Dans un communiqué rendu public par son antenne provinciale du Mandoul, l’institution chargée de la promotion et de la protection des droits fondamentaux a exprimé sa « profonde indignation » face à cet acte qualifié de grave atteinte à la dignité humaine. Selon les informations rapportées, les auteurs présumés seraient des individus vêtus de treillis militaires.

Pour la CNDH, cette agression constitue bien plus qu’un simple fait divers. Elle représente une violation flagrante des droits humains et remet en cause les principes mêmes de protection auxquels chaque citoyen est en droit de prétendre. L’organisation rappelle que les forces de défense et de sécurité ont pour vocation première d’assurer la sécurité des populations et non de les exposer à des actes de violence.

Face à la gravité des faits, la Commission appelle les autorités judiciaires à agir avec diligence afin de faire toute la lumière sur cette affaire. Elle exige l’identification rapide des suspects, leur arrestation et leur comparution devant les juridictions compétentes afin que justice soit rendue à la victime et à sa famille.

Cette affaire relance également le débat sur la lutte contre les violences sexuelles et la nécessité de renforcer les mécanismes de protection des personnes vulnérables, particulièrement dans les localités éloignées des grands centres urbains.

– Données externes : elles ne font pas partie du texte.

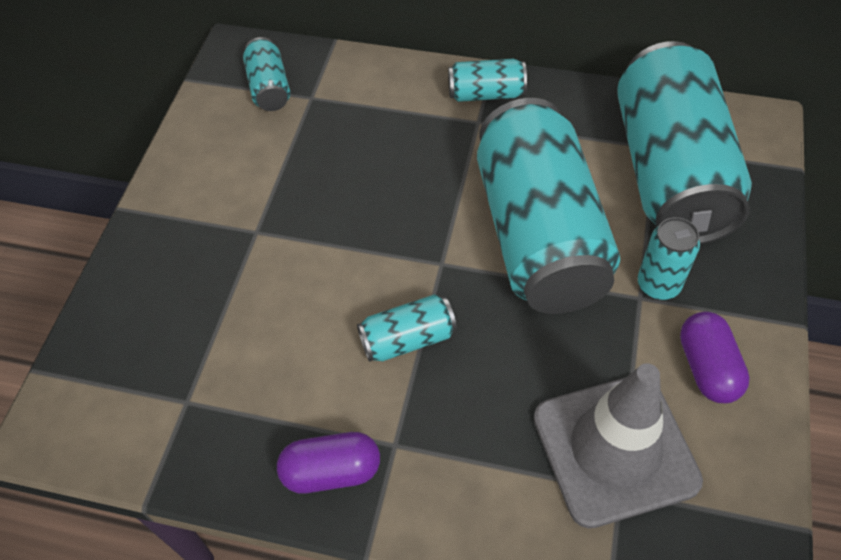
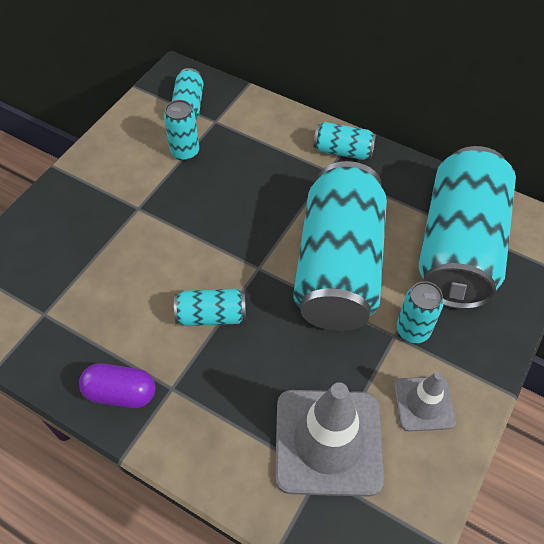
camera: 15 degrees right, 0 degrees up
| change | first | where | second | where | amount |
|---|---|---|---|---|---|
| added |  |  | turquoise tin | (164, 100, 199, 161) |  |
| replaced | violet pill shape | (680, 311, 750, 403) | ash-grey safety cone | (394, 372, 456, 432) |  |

Réaffirmant sa détermination à défendre les droits fondamentaux, la CNDH a renouvelé son engagement en faveur de la protection de la personne humaine, de la promotion de la justice et de la lutte contre toutes les formes d’impunité. L’institution souligne que la crédibilité de l’État de droit repose sur la capacité des autorités à sanctionner les auteurs de violations graves et à garantir réparation aux victimes.

Alors que l’émotion demeure vive à Moïssala, les regards sont désormais tournés vers la justice, appelée à apporter des réponses concrètes à une affaire qui ébranle profondément la conscience collective.